Plasmid typing is a key step in understanding the epidemiology of antimicrobial resistance (AMR). Existing tools often require exact sequence identity or are limited to specific incompatibility groups. PlasmidTyper uses protein-level homology search and core genomes, making it more robust to sequence divergence, and supports machine-learning-based classification strategies.

---

## Installation & Usage

### Setup 

For plasmid_typer to work, you will need an environment with python and MMseqs2 installed. You will also need to install prodigal if your files aren't already translated in a fasta protein format.
To install MMseqs2 and prodigal, we recommend that you create an environment first and then install them in it (you can use conda or pixi for that).

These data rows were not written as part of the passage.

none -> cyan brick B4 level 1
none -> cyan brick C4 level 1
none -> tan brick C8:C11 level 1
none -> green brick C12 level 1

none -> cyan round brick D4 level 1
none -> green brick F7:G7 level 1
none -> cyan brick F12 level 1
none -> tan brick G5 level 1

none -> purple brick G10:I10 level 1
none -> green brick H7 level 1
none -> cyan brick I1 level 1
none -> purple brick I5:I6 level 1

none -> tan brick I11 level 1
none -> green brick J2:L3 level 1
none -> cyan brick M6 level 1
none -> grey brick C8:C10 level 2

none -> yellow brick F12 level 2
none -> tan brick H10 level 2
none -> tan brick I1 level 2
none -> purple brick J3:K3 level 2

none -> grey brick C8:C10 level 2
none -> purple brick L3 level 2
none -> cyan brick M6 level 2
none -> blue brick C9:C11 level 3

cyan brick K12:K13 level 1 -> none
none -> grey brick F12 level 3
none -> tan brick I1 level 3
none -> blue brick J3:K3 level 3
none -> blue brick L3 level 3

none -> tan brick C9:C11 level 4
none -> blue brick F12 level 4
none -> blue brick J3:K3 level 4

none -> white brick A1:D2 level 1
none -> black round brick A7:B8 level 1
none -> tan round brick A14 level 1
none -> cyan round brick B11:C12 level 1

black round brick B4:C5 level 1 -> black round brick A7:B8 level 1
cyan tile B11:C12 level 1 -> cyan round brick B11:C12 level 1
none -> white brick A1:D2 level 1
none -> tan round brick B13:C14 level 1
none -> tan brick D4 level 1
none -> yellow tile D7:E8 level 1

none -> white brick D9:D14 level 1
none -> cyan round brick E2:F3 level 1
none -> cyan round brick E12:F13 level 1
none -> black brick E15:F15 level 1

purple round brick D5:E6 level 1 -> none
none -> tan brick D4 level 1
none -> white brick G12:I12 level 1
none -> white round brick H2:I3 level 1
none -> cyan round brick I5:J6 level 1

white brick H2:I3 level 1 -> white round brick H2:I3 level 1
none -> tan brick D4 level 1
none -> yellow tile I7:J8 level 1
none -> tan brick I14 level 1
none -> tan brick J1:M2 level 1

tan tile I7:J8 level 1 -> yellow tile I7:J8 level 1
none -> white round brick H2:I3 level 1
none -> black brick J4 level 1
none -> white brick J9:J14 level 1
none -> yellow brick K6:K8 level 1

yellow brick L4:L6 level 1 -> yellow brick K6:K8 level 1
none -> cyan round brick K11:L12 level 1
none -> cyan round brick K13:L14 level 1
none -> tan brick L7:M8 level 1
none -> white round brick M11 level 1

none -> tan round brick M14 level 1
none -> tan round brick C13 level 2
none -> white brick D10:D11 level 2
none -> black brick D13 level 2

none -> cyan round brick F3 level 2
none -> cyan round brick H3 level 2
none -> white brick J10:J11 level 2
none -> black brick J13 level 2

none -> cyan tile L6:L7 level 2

We will first explain how to create a new environment with conda and pixi then we'll explain how to install PlasmidTyper with Pipy.
For dockers usage, see the next update.

### Environment configs

#### Installation with conda 

To create a new environment with python, mmseqs2 and prodigal, open a terminal and write :
```bash
conda create -n name_env python=3.10 mmseqs2 prodigal -c conda-forge -c bioconda
```
with `name_env` the name you want your environment to be named.
Then, activate your new environment : 
```bash
conda activate name_env
```
And finally install plasmid_typer.
In your new environment, launch this command :
```bash
pip install plasmid_typer
```

#### With pixi 
To create a new environment with pixi, open your terminal and write in the folder you want your environment in : 
```bash
pixi init name_env
```
with `name_env` the name you want your environment to be named.

Then go in your environment like you do for any folder :
```bash
cd name_env
```
Add python, pip, MMseqs2 and Prodigal to your environment:
```bash
pixi add python=3.10
pixi add pip
pixi add prodigal
pixi add mmseqs2
```
If you're having troubles adding mmseqs2 or prodigal, try opening the pixi.toml file and add `bioconda` in the channel section. Then try again. 

If there is still an issue, you can try this command : `pixi add bioconda::mmseqs2`.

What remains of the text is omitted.